Thanks.
I'd like to pursue this matter a little bit further.
Part of what we're trying to do in this study is respond to the Attorney General's concerns with respect to security. Also, he brought up the issue with respect to how few diseases we actually test for, and you've identified those again for us today. But I do have difficulty understanding how you would actually work through a process that allows for a second screening here to take place. I think I understand the principles upon which you outline that. The difficulty I have with it is that it would lead to abuse in the system, or it could lead to abuse in the system. If you were to be tested in your country of origin, you would try to seek a test that would indicate negative, and then, knowing full well that you could actually get to Canada, be screened again, and then get full treatment.
So what type of rule would we put into place, or what type of defence to this would we put in place?

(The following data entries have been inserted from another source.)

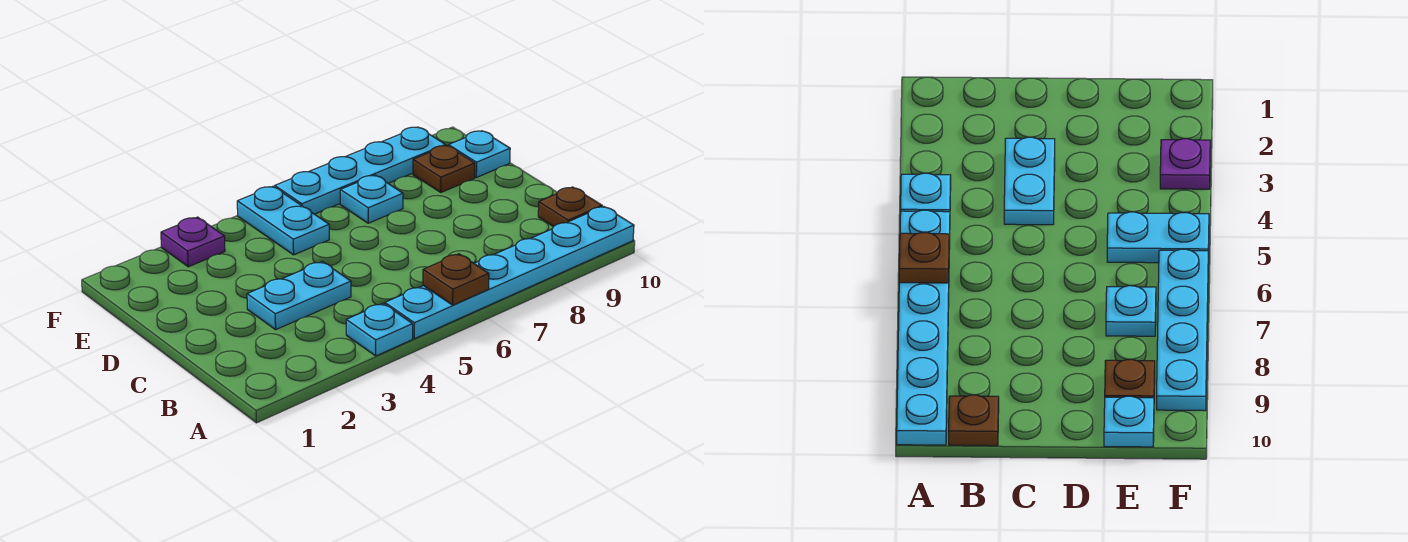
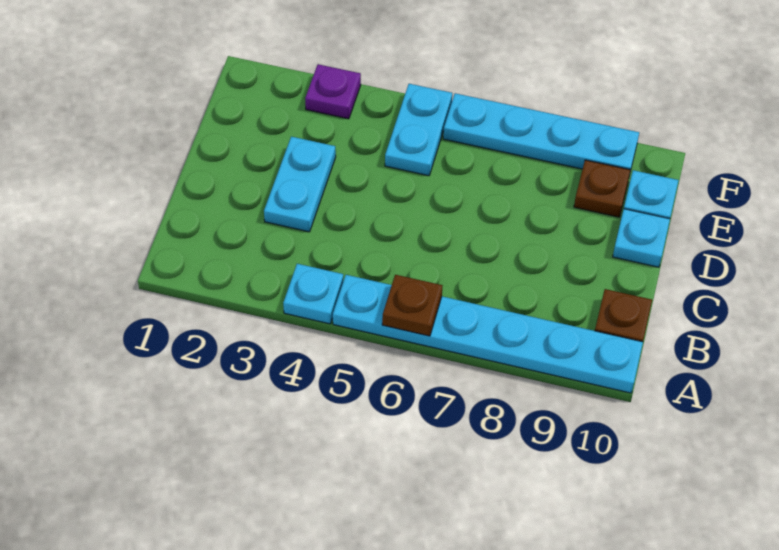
cyan plate C3:C4 level 1 -> cyan plate C3:D3 level 1
cyan plate E7 level 1 -> cyan plate D10 level 1

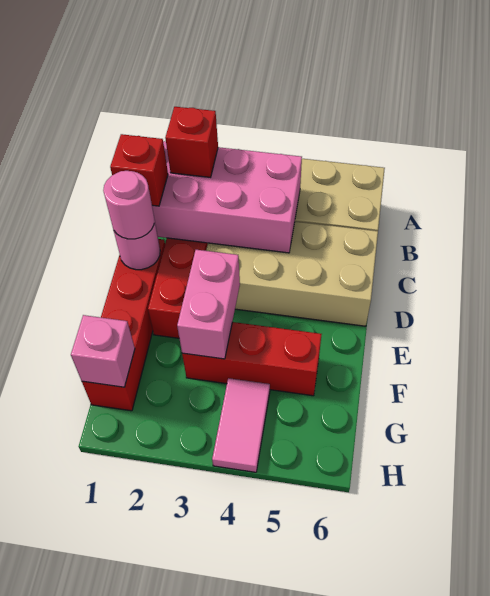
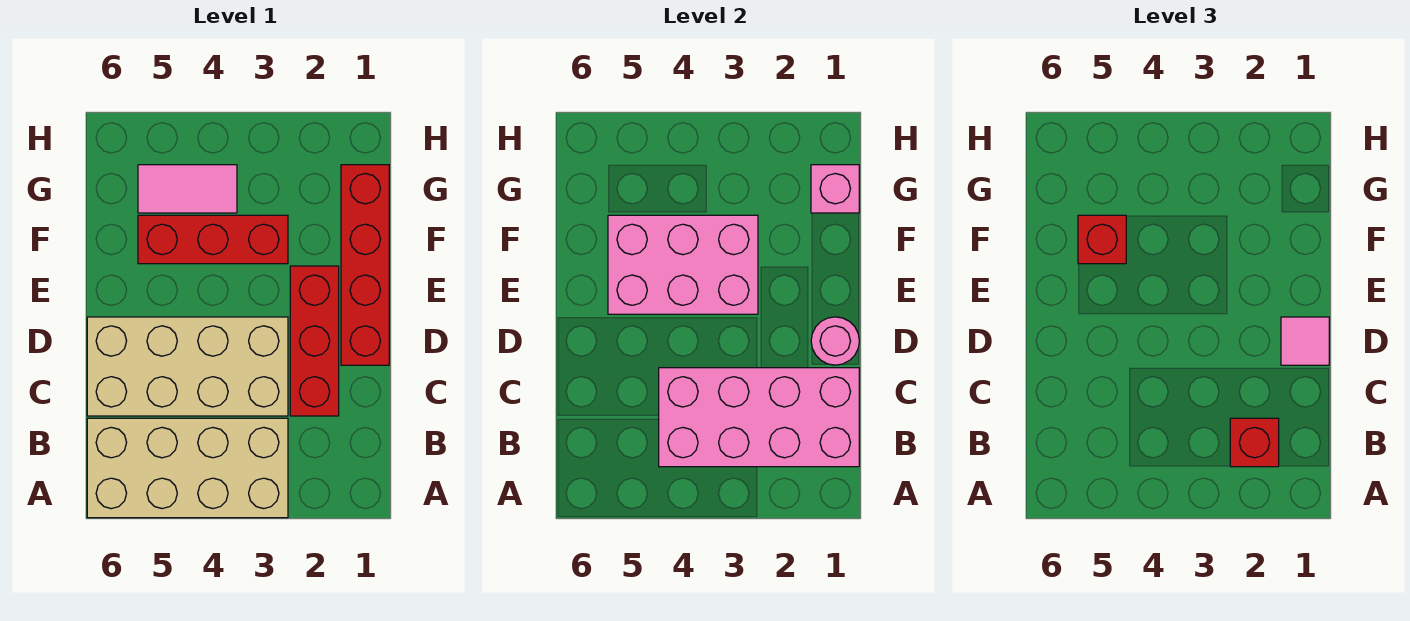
red brick C1 level 3 -> red brick F5 level 3
pink round brick D1 level 3 -> pink tile D1 level 3
pink brick E3:F3 level 2 -> pink brick E3:F5 level 2
pink tile G4:H4 level 1 -> pink tile G4:G5 level 1

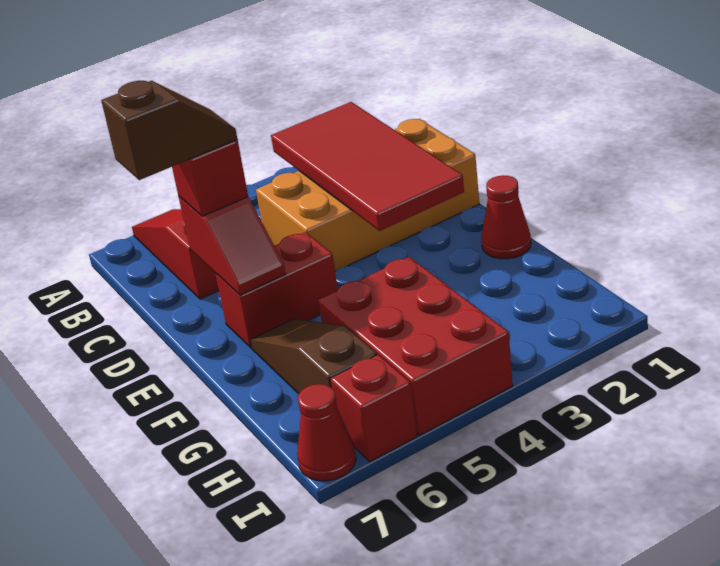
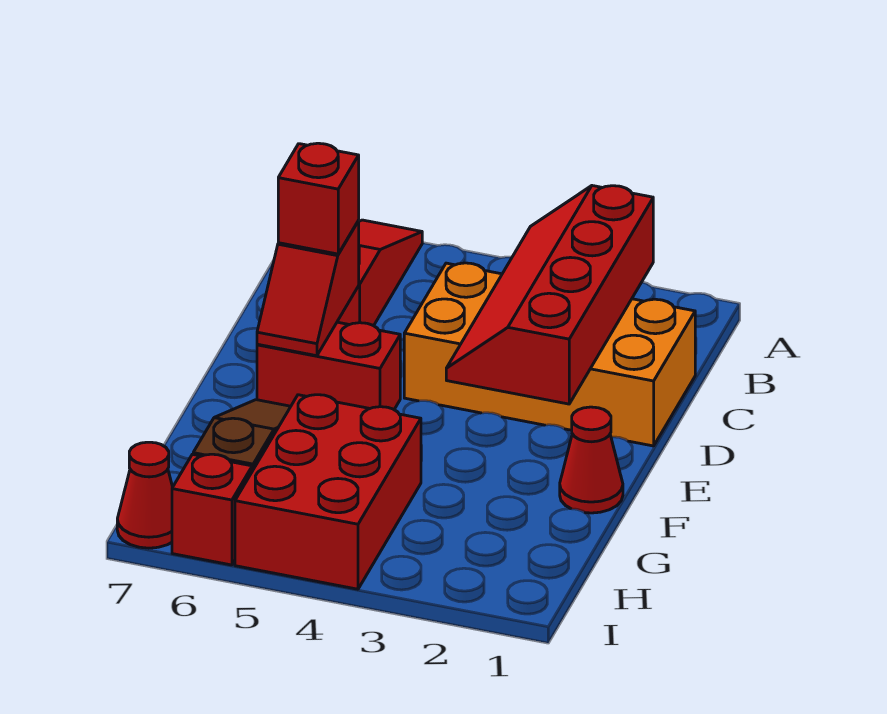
red tile B2:E3 level 2 -> red slope B2:E3 level 2 top 2
brown slope D6:D7 level 4 top 7 -> none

Are you suggesting that before someone were to come to Canada with a negative test back home but a positive test when they come to Canada, that they, in fact, would have to purchase their own health insurance in order to be treated here?
What I'm trying to get at is that this could lead to quite an expense. For one thing, we'd have folks on Canadian soil who, once they are here, are very difficult to remove; and the second is that treatment is obviously going to cost the Canadian taxpayer a lot of money. I think with our health care system, regardless of which province or territory you're in, there are arguments to be made that the provinces and territories are not delivering the type of health care that Canadians find acceptable, at least from a minimum threshold. So I'm trying to make a determination here as to how we would do this.
I understand your recommendation and suggestion, and I think it has some credibility. I'm just trying to determine and would like to get from you some recommendations as to how we would alleviate the cost concern and the bogus testing concern.